The program allows Americans and Canadians to buy two laptops for $399, with the intention that the second one goes to a child in a developing nation. The donated computer is tax deductible.

No mention of “digital divide” in the article, but that’s essentially what these computers address. Negroponte is quoted as saying he’s disappointed with the initial response, although governments across the globe are beginning to order them.

Perhaps there’s a way they could be tied in with Kiva.org, an online micro-lending program that helps entrepreneurs around the world.

(Too much jet-lag for a lengthy post, but was glad to see this program take off and wanted to capture the link.)

September 15, 2007

Service Learning: Some Examples

Filed under: Service Learning Log, Thoughts on the Digital Divide — sgrant @ 1:48 pm

Since it will be at least a week before I get started on my own service learning experience, I decided to troll around for examples of people bridging the digital divide. I came across an article on the Digital Divide Network about teens helping seniors with computers and was impressed. Sixteen-year-old Angie Groh decided to teach computer literacy to seniors in her small town (population 400) in rural Iowa.

Teens Teaching Seniors: The Digital Divide on a Local Level

I gathered from her story that Groh had difficulty getting the word out about her free classes, which is a similar challenge facing Fight Against the Digital Divide, the group at UNC’s Campus Y that I may work with. Because Community Workshop Series, the other group I’ve contacted, has an ongoing relationship with four local public libraries, they seem able to focus on staffing instead of marketing.

Another really useful article:Connecting the Digital Dots: Literacy of the 21st Century published in November, 2006, by Educause Quarterly. I particularly appreciated the authors’ attempts to define digital literacy. They distinguish digital literacy from visual literacy, and go on to say:

“Weaved throughout the definitions of each term are a host of other subclassifications including information literacy, lateral literacy, and reproduction literacy. Specifically, each term defines skills inherent in a digitally or visually literate individual. The variations in terminology, including redundancies, represent the newness of this phenomenon. The lack of extensive or at least longitudinal research related to digital literacy and, most importantly, to its impact on the learner, also helps explain such variations and redundancies. Nonetheless, a common understanding has emerged—a leitmotif that characterizes a unique environment. Literacy, in any form, advances a person’s ability to effectively and creatively use and communicate information.”

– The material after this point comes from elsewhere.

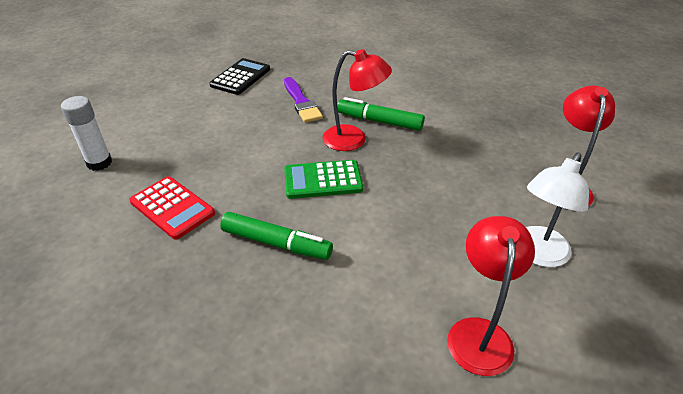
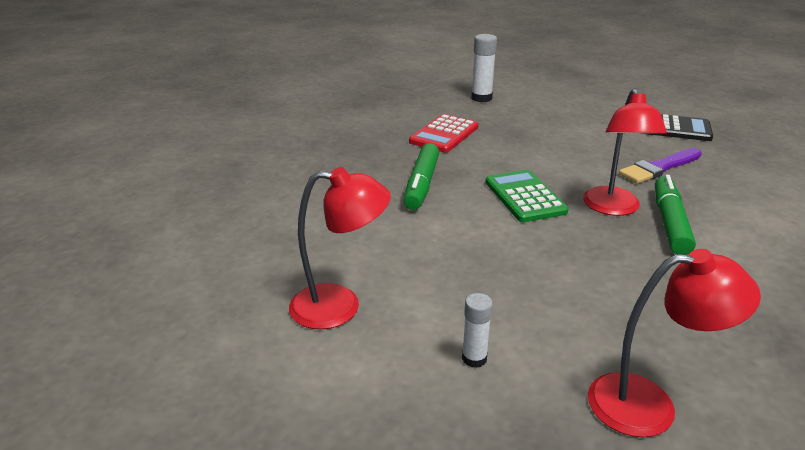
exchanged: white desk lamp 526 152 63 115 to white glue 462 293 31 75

I hadn’t thought about digital literacy in a plural sense, breaking down the different skill sets into information, lateral and reproduction literacies (the authors don’t go into this in much depth in this article). It’s probably not their intention, but the authors made me realize that becoming literate is an ongoing process. Dr. Shulman mentioned in a class that the purpose is to create life-long learners, which for some reason makes this whole experience a lot less intimidating. That takes the focus off the skills and puts it on the process. And I liked how the authors clarified the goal of digital literacy:

“Ironically, while some see the profusion of realities as threatening to us, to our children, and even to democracy, the new media is nothing if not simply another way of viewing our world, of interacting with one another, of opening ourselves to learning in realms of possibility we never conceived of before. In our development as higher-order thinkers, multiple realities are far less important to our survival than our ability to understand what we see, to interpret what we experience, to analyze what we are exposed to, and to evaluate what we conclude against criteria that support critical thinking. In the end, it seems far better to have the skills and competencies to comprehend and discriminate within a common language than to be left out, unable to understand.”